Нельзя не согласиться с Седаковой — замещение прекрасного лика Эроса все более и более безобразными обличьями ведет к радикальной переоценке избранной темы: вместо поиска «первой любви» — поиск ее «последних» оснований, вместо восходящего пути к «транс-цен-ден-тальному» — нисходящий путь к пониманию всякой «дряни» (175). Веничка становится на этот путь сразу, как обнаружил пропажу четвертинки, — между 43-м километром и Храпуново. Приступая к розыску, он подгоняет себя: «пора искать человеков!» (162) и так смешивает евангельскую формулу
[454] с детективом
[455]. Но что же следует из такого парадоксального совмещения? Прежде всего — превращение расследования в акт любви «ко всякой персти» (176): поимка злоумышленников чревата не обвинением и наказанием, даже не восстановлением порядка, а приглашением на пир, угощением и хвалой («ты хорошо рассказал про любовь!», 176); детективное дознание — уже не сличением улик, а спасительным постижением «потемок чужой души» (175). Так в какой-то момент, на подходе к Павлову-Посаду, — в ту минуту, которую Седакова справедливо считает кульминацией всего пира, Веничка как бы сменяет роль Сократа на роль св.

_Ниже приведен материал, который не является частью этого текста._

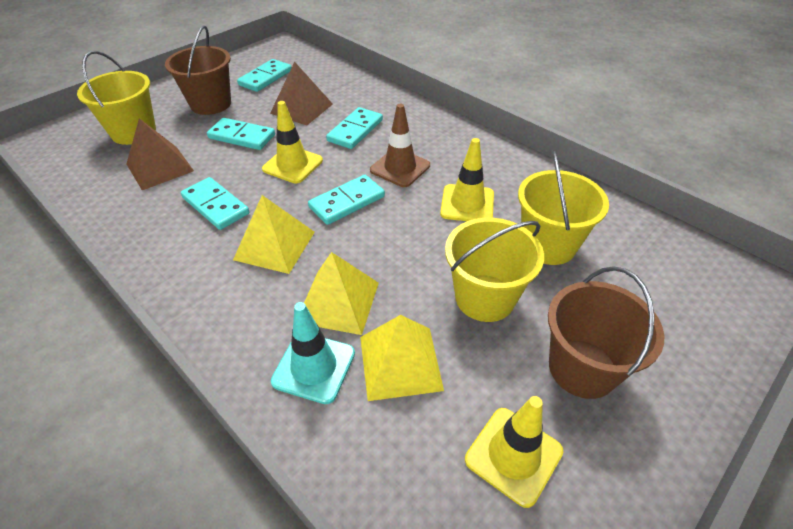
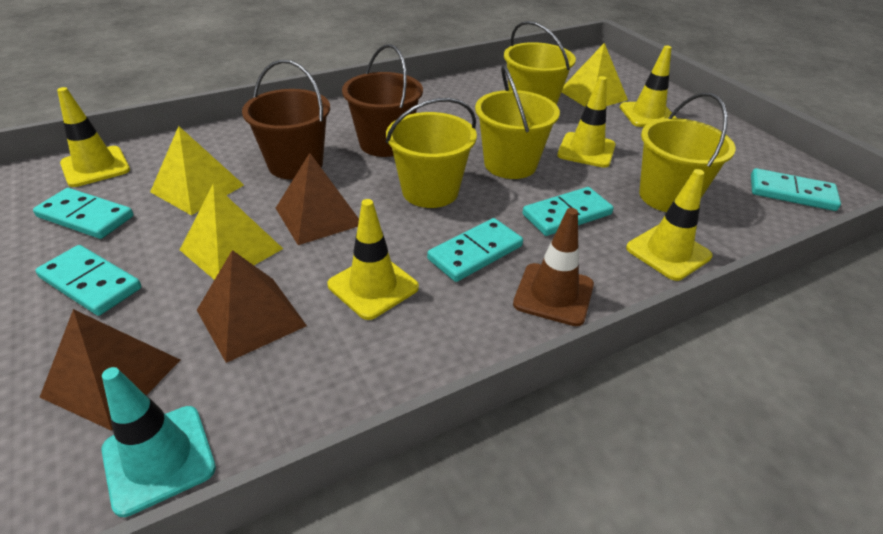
brown pyramid: 2 -> 3
yellow bucket: 3 -> 4
yellow traffic cone: 3 -> 5

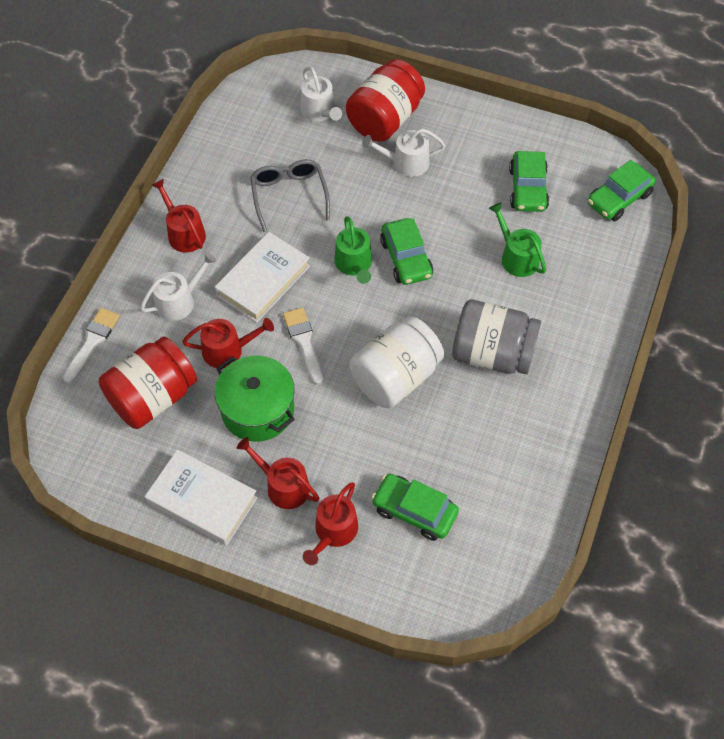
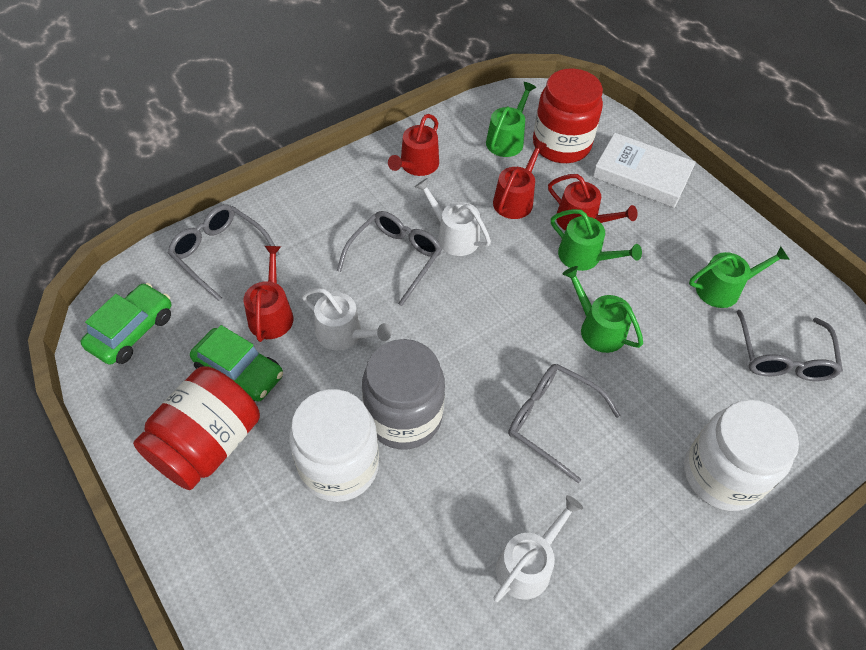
green car: 4 -> 2
green pot: 1 -> 0
green watering can: 2 -> 4
grey glasses: 1 -> 4
white book: 2 -> 1
white brush: 2 -> 0
white jar: 1 -> 2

Франциска Ассизского, прислуживающего прокаженным, утешающего разбойников и убийц. Пародийно отталкиваясь от заданной на пиру «тургеневской» темы, да еще с каламбуром («последняя жалость», выраженная в одном из последних произведений автора «Первой любви» — стихотворении в прозе «Мне жаль…»

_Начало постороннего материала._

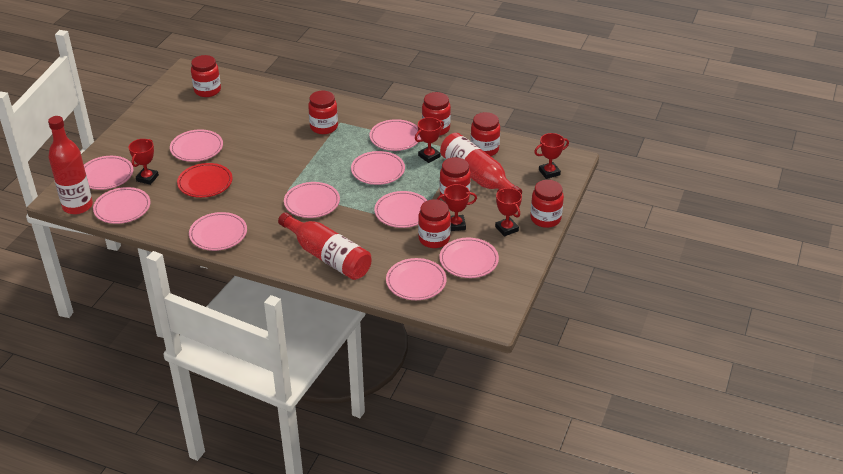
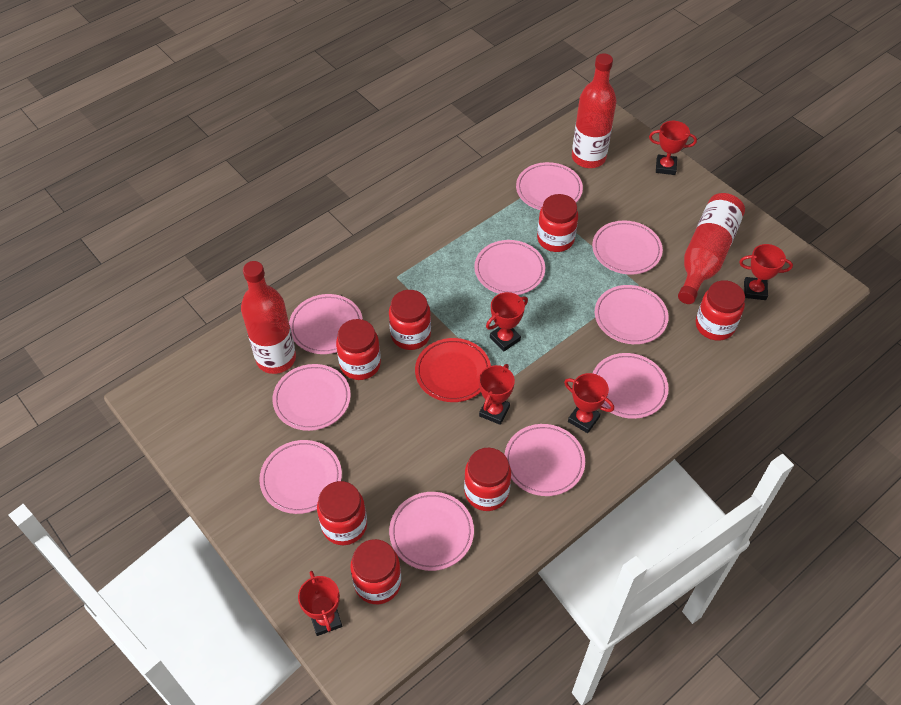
red trophy: 5 -> 6

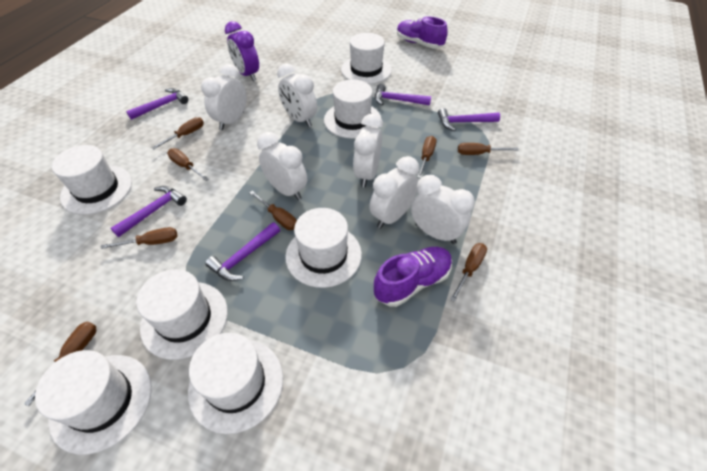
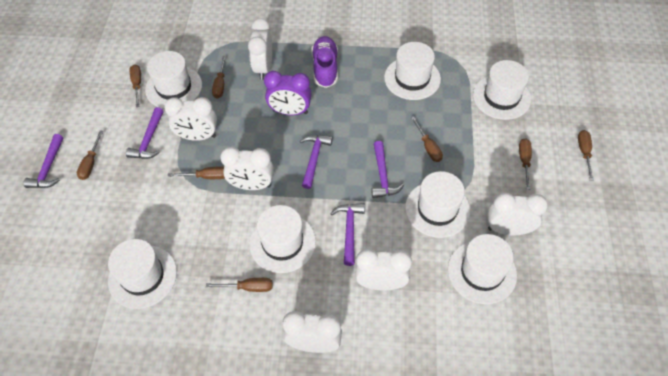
purple shoe: 2 -> 1

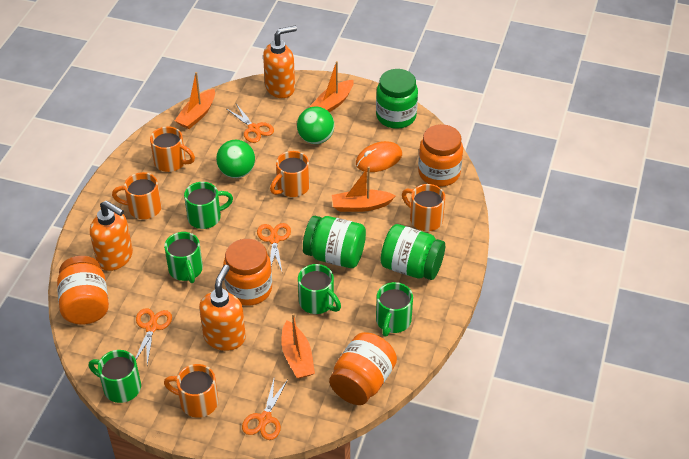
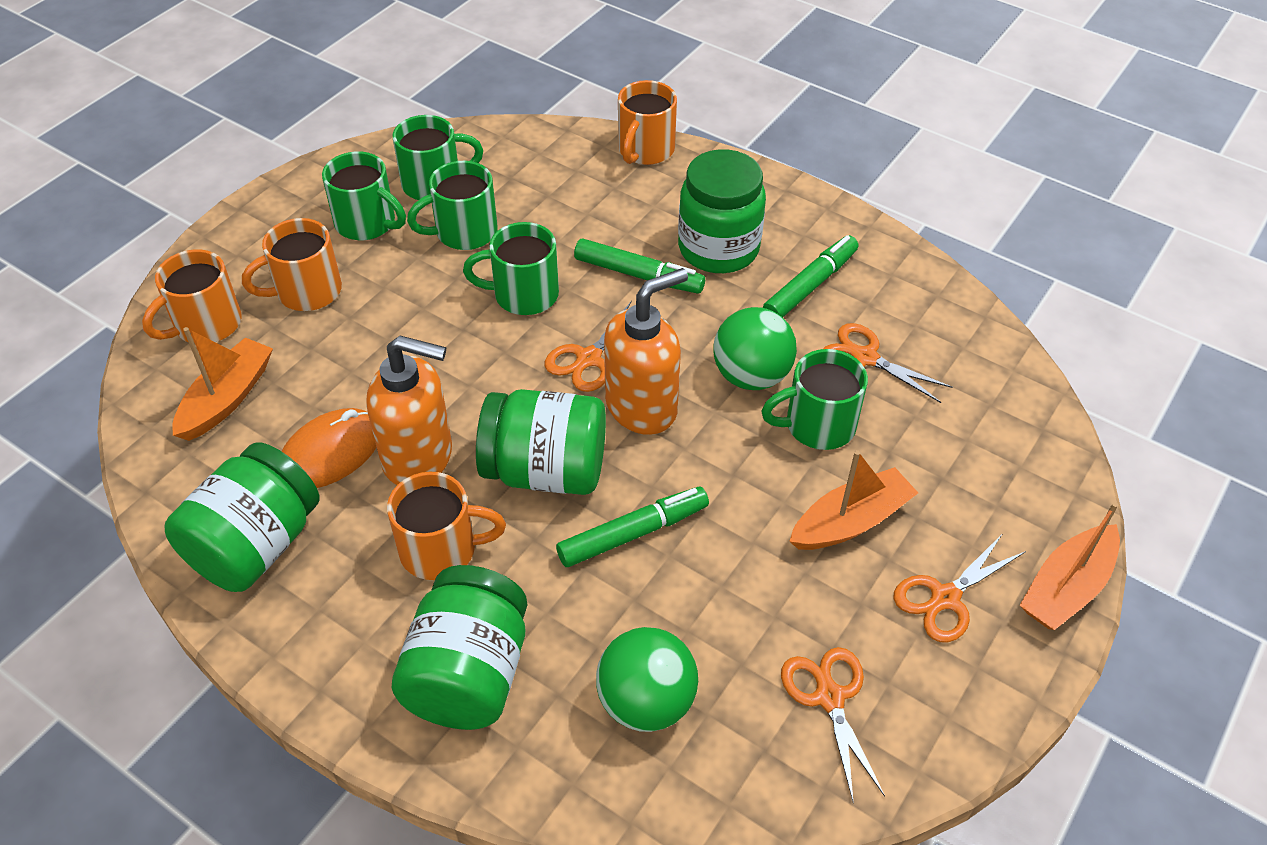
green jar: 3 -> 4
green marker: 0 -> 3
orange boat: 4 -> 3
orange jar: 4 -> 0
orange mug: 5 -> 4
orange soap dispenser: 3 -> 2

[456]), герой делится одной из самых задушевных ерофеевских идей. Низшая точка пира, погружение в стихию слизи и мочи, оборачивается высшей — откровением и проповедью евангельской любви-жалости: «Первая любовь или последняя жалость — какая разница? <…> Жалость и любовь к миру — едины. Любовь ко всякой персти, ко всякому чреву. И ко плоду всякого чрева — жалость» (176).
И все же с трактовкой железнодорожного пира между Храпуновым и Орехово-Зуевым как «собрания посвященных, совершающих жертвенное возлияние божеству», вряд ли можно согласиться, как и со сведением всех его голосов к «гимну „последней жалости“, который приобретает ту же тотальность космического принципа, что и сократов Эрот»
[457]. Острые и эвристически ценные, эти выводы слишком сужают и упрощают рубежный этап Веничкиной биографии; недаром они достигнуты ценой умолчания о четырех пятых соответствующего текста. В результате столь важное для автора и героя «гуманное место» оказывается вырванным из сложного контекста всех восьми главок «симпосия», отрывка с особенной установкой на жанровую энциклопедичность
[458] и «принцип противоречия». Попойка в вагоне электрички, затеянная Веничкой, — это все же не только подобие платоновского «Пира», это скорее — пир пиров.